On Monday October 13, I had some time to kill after arriving in Scottsdale for business and wandered over to Scottsdale Stadium, just a block from my hotel, where the Arizona Fall League was taking place. As luck had it, the Scottsdale Scorpions were playing and I was able to get press credentials. I conducted a number of interviews with some of the Phillies’ players and coaches who were in attendance. Come back each day to see the latest interview!
Ethan Stewart was the Phillies 47th round draft choice in 2010 out of New Mexico Junior College. The 6’7″ lefty native of British Columbia, Stewart and I talked about the importance of a good start, working with Ray Burris, and the difference in climates between British Columbia, Florida, and Arizona.
Ian Riccaboni, Phillies Nation: So, how does it feel to be in the Arizona Fall League with some of the top prospects in baseball?
Ethan Stewart: It’s pretty special. You get to pitch against and play with players who will be in the Major Leagues soon. It’s really special to be out here and it’s really fun.
IR: You’ve had six strikeouts through your first three-plus innings. How important was it for you to get off to a great start here in your first Arizona Fall League?

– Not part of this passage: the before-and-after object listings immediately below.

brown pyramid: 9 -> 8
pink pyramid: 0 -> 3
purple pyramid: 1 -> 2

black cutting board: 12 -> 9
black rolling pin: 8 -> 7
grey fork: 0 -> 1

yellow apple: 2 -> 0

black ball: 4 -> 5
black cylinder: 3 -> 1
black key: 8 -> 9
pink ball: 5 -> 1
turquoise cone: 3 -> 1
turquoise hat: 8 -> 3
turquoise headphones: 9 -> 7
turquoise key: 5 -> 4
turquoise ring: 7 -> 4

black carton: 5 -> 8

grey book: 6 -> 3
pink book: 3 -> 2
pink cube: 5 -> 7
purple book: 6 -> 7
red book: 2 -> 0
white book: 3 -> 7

ES: I like to set a good impression. It’s nice to have that. I mean, I wouldn’t have wanted to start out struggling, you’d have to catch up and have to show yourself from there. Six strikeouts in three-plus innings is nice but I’m just trying to throw up zeroes.
IR: How cool is it to have Ray Burris here, the pitching coach at Lehigh Valley? (Burris is) someone in your system that you can almost pitch for and get advice from and work with.
ES: It’s neat. This is the first time I’ve been around him and the first time I’ve worked with him since I’ve been drafted. He’s got a lot of knowledge; if he sees something, he’ll tell me. It’s cool; hopefully I’ll get to play with him pretty soon.
IR: How do you anticipate transitioning to the next level? Was there any difference between Lakewood and Clearwater and what do you anticipate as your next hurdle?
ES: Hitters from Clearwater are more patient. In Lakewood, if you throw a ball in the dirt, the hitters might swing at it just because they don’t have enough experience or at-bats while in High-A, they’d swing occasionally but not as much as you’d want them to. Here, most of these players are Double-A and Triple-A who already have a really good idea of what they swing at and what they don’t swing at, what their mannerisms and patterns are and things. I think it’s going to be a big jump but being here will hopefully put me ahead at the next level.
IR: You’ve mentioned getting a step ahead. Is there any danger, and this is presuming this is your longest season or longest continued stretch of playing in your career, of exhaustion in the back of your head?
ES: Yeah, it gets on you for a little bit. That little break that I had at the end of the season was nice and there was no baseball happening so it brought me back to earth a little bit. And then the week we had before the season here started brought me back into a baseball mindset. Everyone here is tired (laughs); it’s a crazy-long season, we all start in January, February and play through now but it’s an honor to be here.
IR: Is there any comparison to a collegiate season? Playing fall ball, practicing in the winter, and then playing through the Spring?
ES: Well, I spent a year at New Mexico and we started about this time of year, played games, practiced through winter, and played in the Spring. But that only lasted for six months. This is about ten months and it’s pretty different.
IR: Are you originally from New Mexico?
ES: No, I’m from Vancouver Island, so way Northwest.
IR: Oh, Canada?
IR: How’s the climate for ya?
ES: Well, since I missed Summer at home, this is kind of like Summer weather. Florida weather is kind of too crazy during the Summer so I’m trying to catch up on the Summer while I’m down here.